県総体2回戦で、長野吉田に1-2と敗戦。昨季全国ベスト8の強豪が、まさかの2回戦敗退に終わった。のちに決勝まで進むダークホースが相手とはいえ、あまりにも早すぎた。

キャプテンの宮川航汰は、焦りを隠せなかった。
「去年はボールが収まる選手が多かったけど、今年はそうもいかない。全員でやらないと勝てないというのは感じた」
前キャプテンのMF鈴木悠杏(常葉大)やMF松本翔琉(尚美学園大)のような、絶対的な司令塔はいない。DF緑川周助(作新学院大)やDF東風谷崇太のような、確固たるディフェンスリーダーもいない。

新鋭校に身の程を思い知らされた夏。「全員守備、全員攻撃」という原点に立ち返り、働きバチとして巣を広げていく。雨で土のグラウンドが使えない日は、学外を14km走った。
「夏はほとんど勝てなくて、本当に苦しかった」と白尾秀人監督。総体後の県1部リーグでも、2勝5敗と大きく負け越した。結果で自信を植え付けるには至らなかったが、それでも「選手権の中で成長してくれた」。

指揮官が「あの2人の成長が一番大きい」と称えたのは、末武優陽と平松優樹の2トップ。互いにサイドハーフを主戦場としていたが、総体での敗戦を機に最前線ヘ。スピードあふれるコンビを組み、伝統の堅守速攻を色濃くした。
4-2と勝利した準決勝の松本第一戦では、平松が6分間でハットトリックを達成。うち2点は末武のアシストから生まれ、二人称で速攻を完結させた。

総体の教訓を掘り起こして冷静に
PK戦にもつれるも、総力で連覇
決勝でもそのスピードが火を噴いた。
15分に都市大塩尻に先制を許すも、4分後にすぐさま反撃。最終ラインの背後へのボールを末武が追走し、快速を飛ばしてディフェンダーの前に入る。相手DFのDOGSO(決定的な得点機会の阻止)を誘い、一発退場の判定となった。

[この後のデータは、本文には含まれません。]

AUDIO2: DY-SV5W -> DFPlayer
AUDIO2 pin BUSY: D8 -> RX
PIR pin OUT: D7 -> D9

「自分のスピードを生かして相手が1人減って、そこから自分たちのチャンスを増やせた」と末武。最少ラインが余裕を持ってボール保持できるようになり、4バックから3バックに変えて前線に人数を割く。
ただ、前半は単調なロングボールに終始。相手が守備を固める中で、攻め急ぎの傾向が見られた。

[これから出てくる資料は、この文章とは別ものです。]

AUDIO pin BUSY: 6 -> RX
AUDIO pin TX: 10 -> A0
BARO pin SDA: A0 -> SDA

「ベンチから『あのときみたいになっている』と言われた」と末武。“あのとき”とは、県総体で屈辱を味わった長野吉田戦のことだ。
先制された後に末武のゴールで追いつくも、それから攻め急いで精彩を欠いた当時。末武はその教訓を掘り起こし、「相手も1人少ないので、落ち着いてやれば絶対にチャンスが来ると思っていた」と明かす。

後半は昨季から掲げた“ハイブリッドサッカー”を体現。ロングボールにショートパスを交え、相手の嫌がることを徹底した。
終盤には187cmのFW宮下琉之を投入して高さを加える。ロングボールで押し込んでCKを得ると、DF野澤波のゴールで同点に追いついた。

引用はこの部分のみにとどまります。